On the 30th, the day when the evacuation of children from Paris began, stand-by orders were issued in London. The next morning, the Cabinet decided that the exodus from all evacuation areas in Britain should start. The Government’s order was received at the London County Council’s headquarters at 11.7 a.m.; the transport authorities confirmed that they were ready, and from 11.19 a.m. onwards signals and instructions were sent out to executive officers. For the rest of the day the press and the wireless were flooded with pre-arranged notices and announcements. ‘All those in the priority classes may go even if they have not registered.’ Do nothing to impede the working of the Government’s plans.’ ‘If you have work to do remain at your post.’ ‘Women and children first.’

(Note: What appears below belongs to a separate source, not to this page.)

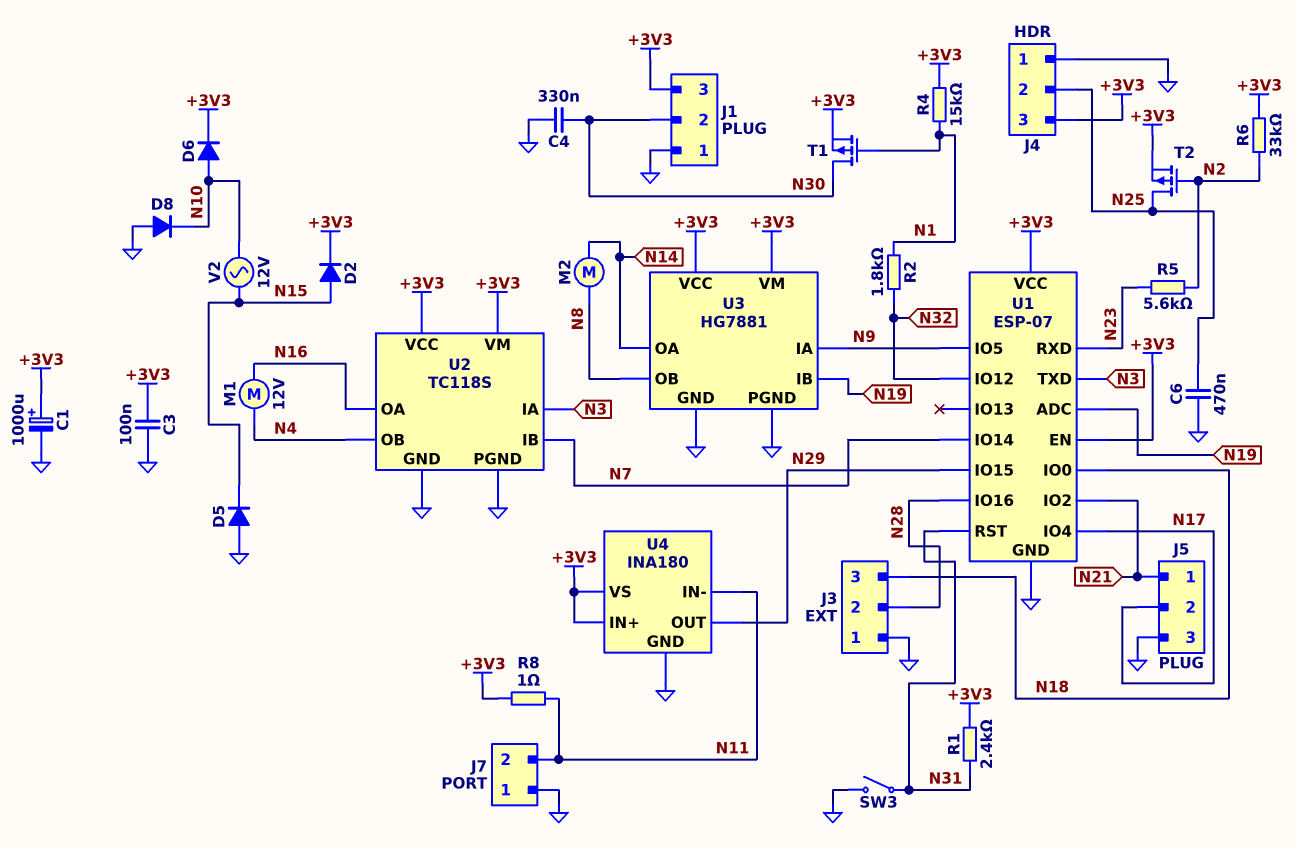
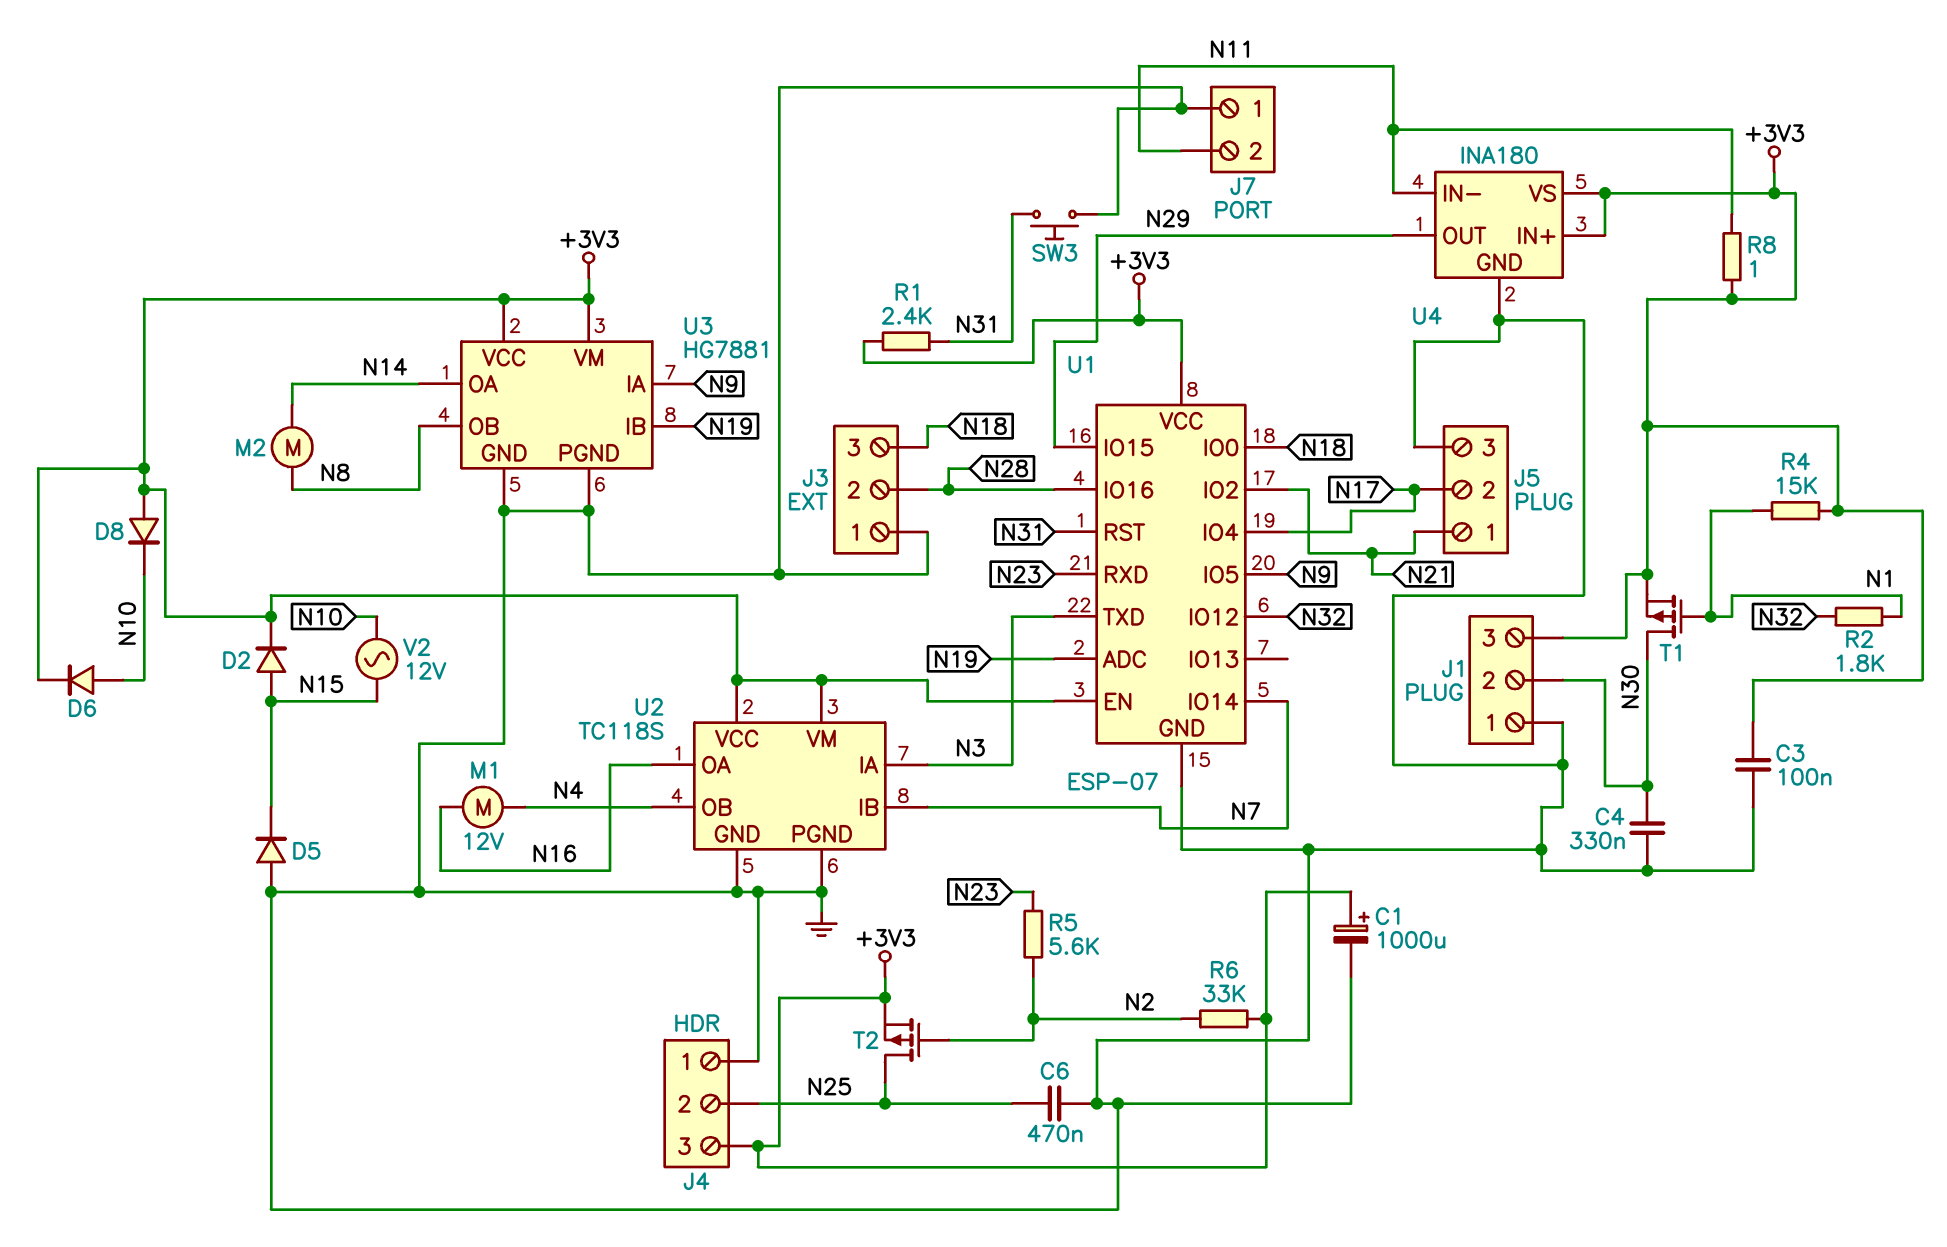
D8: diode (A GND, K N10) -> diode (A +3V3, K N10)
SW3: switch (GND, N31) -> button (GND, N31)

On Friday, 1st September, 1939, the transport arrangements to evacuate nearly 4,000,000 mothers and children from the vulnerable areas of Britain began to operate. The next prepared stage in the hospital plan was also put in motion; some tens of thousands of patients were turned out and sent home, others were removed by rail and ambulance to hospitals in safer areas. Simultaneously, thousands of converted coaches, cars and other vehicles took up their ambulance stations; thirty civilian casualty trains were staffed and sent to their berths; some 2,200 doctors and 15,000 nurses were called up and posted to casualty hospitals, and the civil defence organisation was mobilised. At sunset, the country was blacked out. Nearly six year were to pass before the evening lights were again to stream unchecked from British homes.